Iring Fetscher (1922–2014) was a German political scientist and researcher on Hegel and Marxism.

Fetscher was born on 4 March 1922 at Marbach am Neckar, and was brought up in Dresden. After the Second World War he studied at Tübingen and Paris, receiving a doctorate in 1950. He belatedly published his thesis Hegels Lehre vom Menschen in 1970. He habilitated in 1959 with a dissertation on the political philosophy of Jean-Jacques Rousseau.
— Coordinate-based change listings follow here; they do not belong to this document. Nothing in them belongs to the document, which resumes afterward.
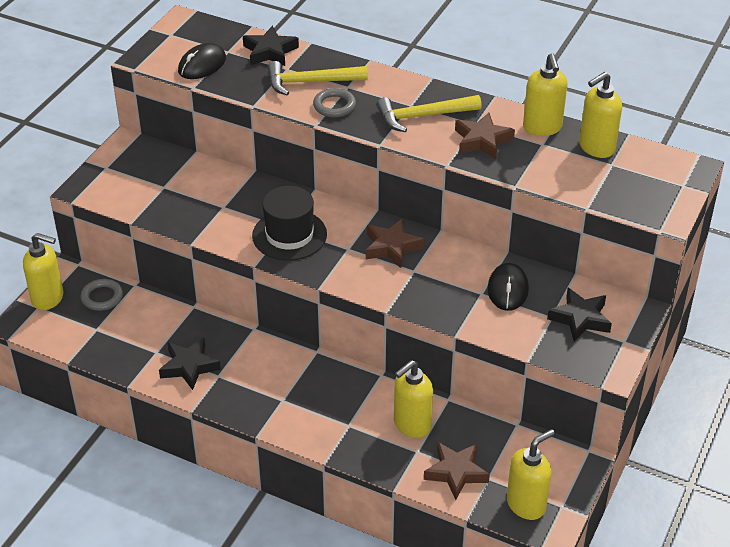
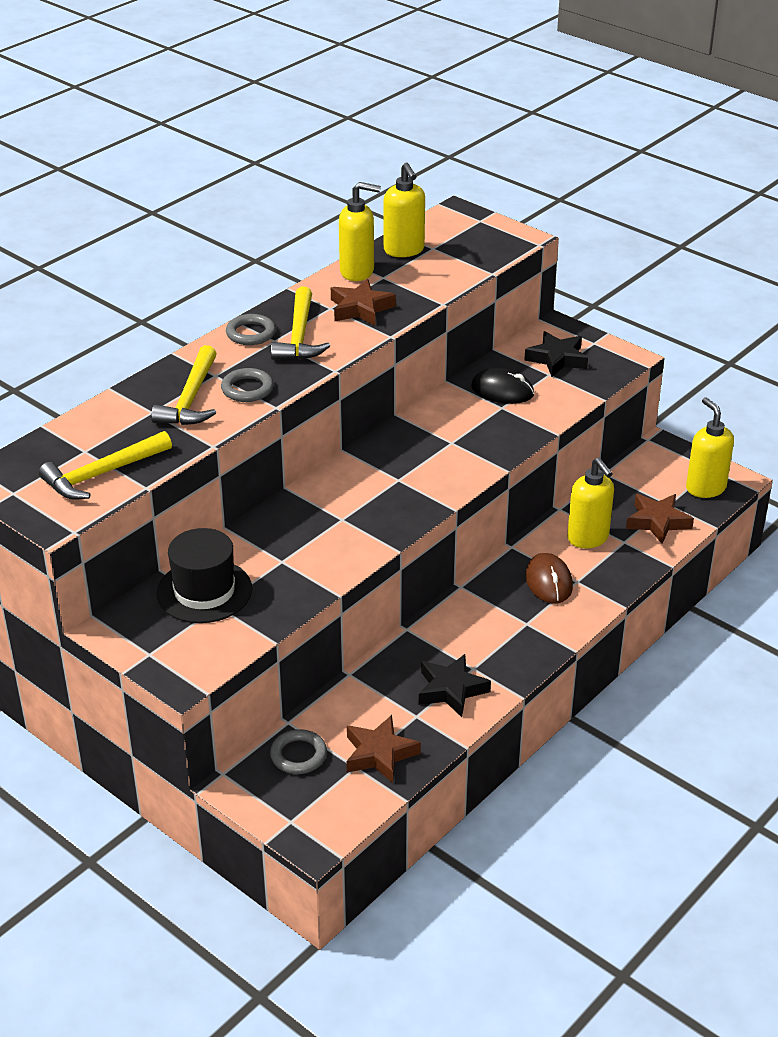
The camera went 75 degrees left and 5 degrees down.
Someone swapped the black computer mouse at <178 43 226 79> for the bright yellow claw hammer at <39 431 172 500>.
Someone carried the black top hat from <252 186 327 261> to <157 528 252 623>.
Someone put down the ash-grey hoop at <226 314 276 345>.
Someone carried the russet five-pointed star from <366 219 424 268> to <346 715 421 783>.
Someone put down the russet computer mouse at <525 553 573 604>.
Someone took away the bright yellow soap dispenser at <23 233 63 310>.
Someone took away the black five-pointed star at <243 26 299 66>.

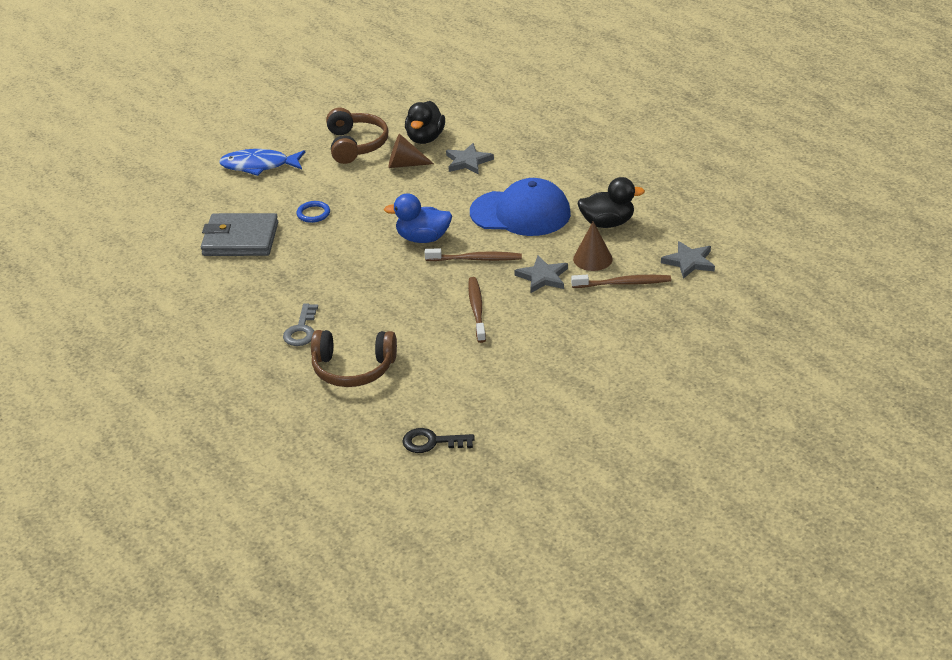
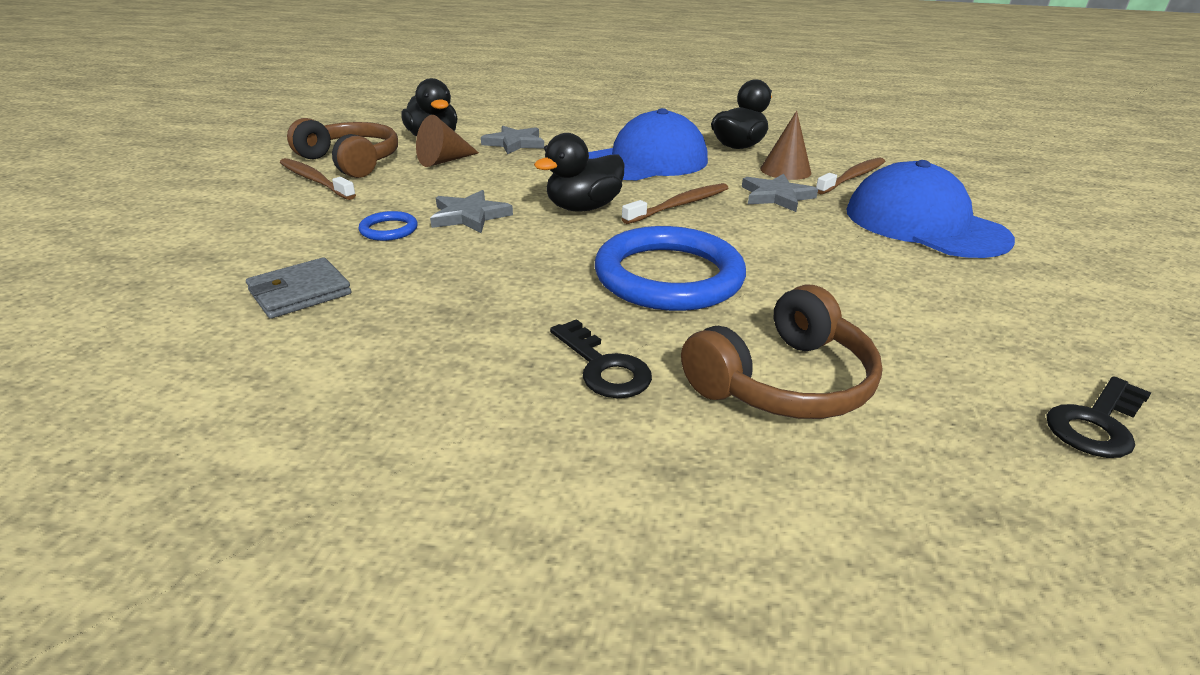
The camera went 45 degrees left and 5 degrees down.
Someone scaled the ash-grey billfold at <201 213 278 256> by 0.60.
Someone carried the russet toothbrush from <468 277 486 343> to <280 158 356 200>.
Someone carried the ash-grey five-pointed star from <661 241 715 279> to <430 190 513 233>.
Someone repainted the cobalt duck at <384 193 452 243>, which became the black duck at <534 133 624 211>.
Someone repainted the ash-grey door key at <283 303 318 346>, which became the black door key at <550 319 652 398>.
Someone put down the cobalt hoop at <595 226 746 311>.
Someone put down the cobalt baseball cap at <846 160 1015 258>.
Someone took away the cobalt toy fish at <219 149 305 176>.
From 1963 to 1988 Fetscher was Professor of Political Science and Social Philosophy at the Goethe University Frankfurt. He is identified with the "second generation" of the Frankfurt School, along with Jürgen Habermas and Alfred Schmidt. Leszek Kołakowski, while taking Fetscher to be a distinguished historian of Marxism with a critical but positive attitude, does not see him as of the Frankfurt School more than notionally.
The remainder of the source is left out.